Notes To Boys is a memoir of the awkward (occasionally cringe worthy) letters that best-selling author and screen writer Pam Ribon wrote to boys when she was growing up…. some sent (she had a tendency to always make a copy), some not sent… and some she hopes she didn’t send but has a weird feeling that she probably did.
Growing up in a small town in Texas and the internet and cell phones still a long way off, Pam spent time writing letters, LONG deep, and teen angst letters that now – years later she share. Pam laughs at herself, filling in the gaps behind the letters, and adds laugh out loud commentary as she questions this younger version of herself’s motives.
Now married with a child, Pam finds “Young Pam” to be at times a little sad, but mostly a strong boy crazy gal struggling to find who she is and who she will be.
To give my thoughts on this particular audio book I think I need to break it down.
Why I listened to this audiobook: I enjoy memoirs that are read by the author. While I admit I had not heard of Pam Ribon (remember at times I do feel like I live under a rock), I thought the synopsis of this one sounded interesting. After listening to the audible sample, I enjoyed Pam’s fast talking fun way of narrating and her occasional cracking herself up.
What I liked: Pam is a fast talking funny gal. Impressively so… how she doesn’t stumble on her words sometimes is a wonder. Her stories in most cases are pretty funny. Tiny warning: occasionally a bit raunchy. I enjoyed that to “protect the innocent” each of the boys she wrote about had an alias such as “Holly Hunter Boy” (the boy she watched Broadcast News with) and “Super Mario Brothers Boy.” She has a quick wit and I liked how she would rabbit trail while reading but never to the point that I was lost.
What I didn’t like: While there are a couple of moments in the book/audio where Pam shares some deeply personal and painful past happenings, it almost doesn’t fit with this style of book. Her funny moments are so over the top funny that when she switches gears to share something serious it is like a record scratching. In most cases this works in memoirs and would have if the letters were not so funny and her narration is so over the top fun that the sad parts were a bit “oh… OH… she is serious here.” I also have to mention the volume of her narration. At times Pam becomes very loud even shouting and for me, at one point I was listening in the living room after Hubby had gone to bed and I had to keep adjusting the volume lower for when she became loud and turn it up when she spoke softly. The same thing happened when I was mowing the lawn and had ear buds in – the volume had to be adjusted so I didn’t hurt my ears when she shouted (and she really shouts!)
Overall: Pam does do a great job at narration and most of the letters are quite funny. I had to imagine what kind of girl writes long letters to boys and makes copies? Then I reminded myself that I am the girl who wrote poetry about EVERYTHING (boys included and one about socks too..and placed my poems in photo albums. (Remember old school photo albums with that sticky top layer?
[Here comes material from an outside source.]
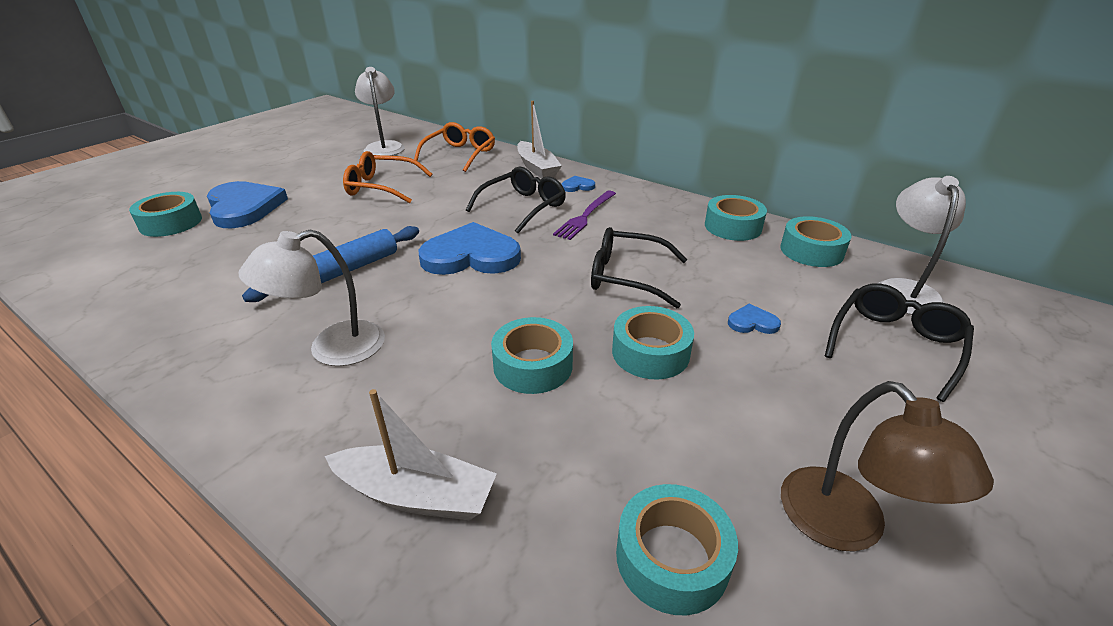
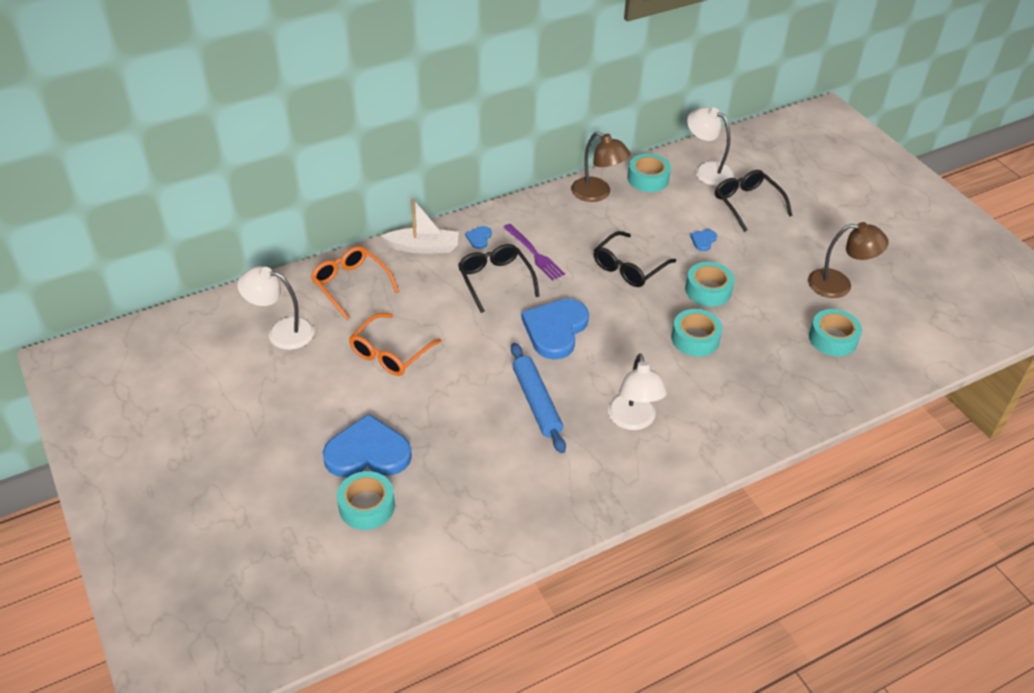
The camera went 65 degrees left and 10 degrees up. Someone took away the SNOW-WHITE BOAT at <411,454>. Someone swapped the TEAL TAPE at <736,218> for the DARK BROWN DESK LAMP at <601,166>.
Yes – those.) I recommend giving the audio sample a listen. I think in book format this would come off well, however if this sounds like your kind of listen, even with the volume adjustments, this is a unique listen that reminded me a bit of Let’s Pretend This Never Happened by Jenny Lawson.
- Audible Audio Edition
- Listening Length: 6 hours and 17 minutes
- Program Type: Audiobook
- Version: Unabridged
- Publisher: Rare Bird Books
- Audible.com Release Date: June 18, 2015
3 thoughts on “Notes To Boys: And Other Things I Shouldn’t Share In Public by Pamela Ribon”
I don’t remember seeing this book before. It sounds good.
Terrific review, Sheila! Thanks for sharing what you enjoyed, and what you didn’t enjoy as much, about this book. I enjoyed your review, and yes, I remember those “sticky” photo albums, which were the norm in the days before we “went digital”. 🙂
Great review. I never listen to audio books (I’ve probably told you that before), but I would definitely like reading the print version. I wonder if the really serious parts would come off the same if they were read instead of spoken.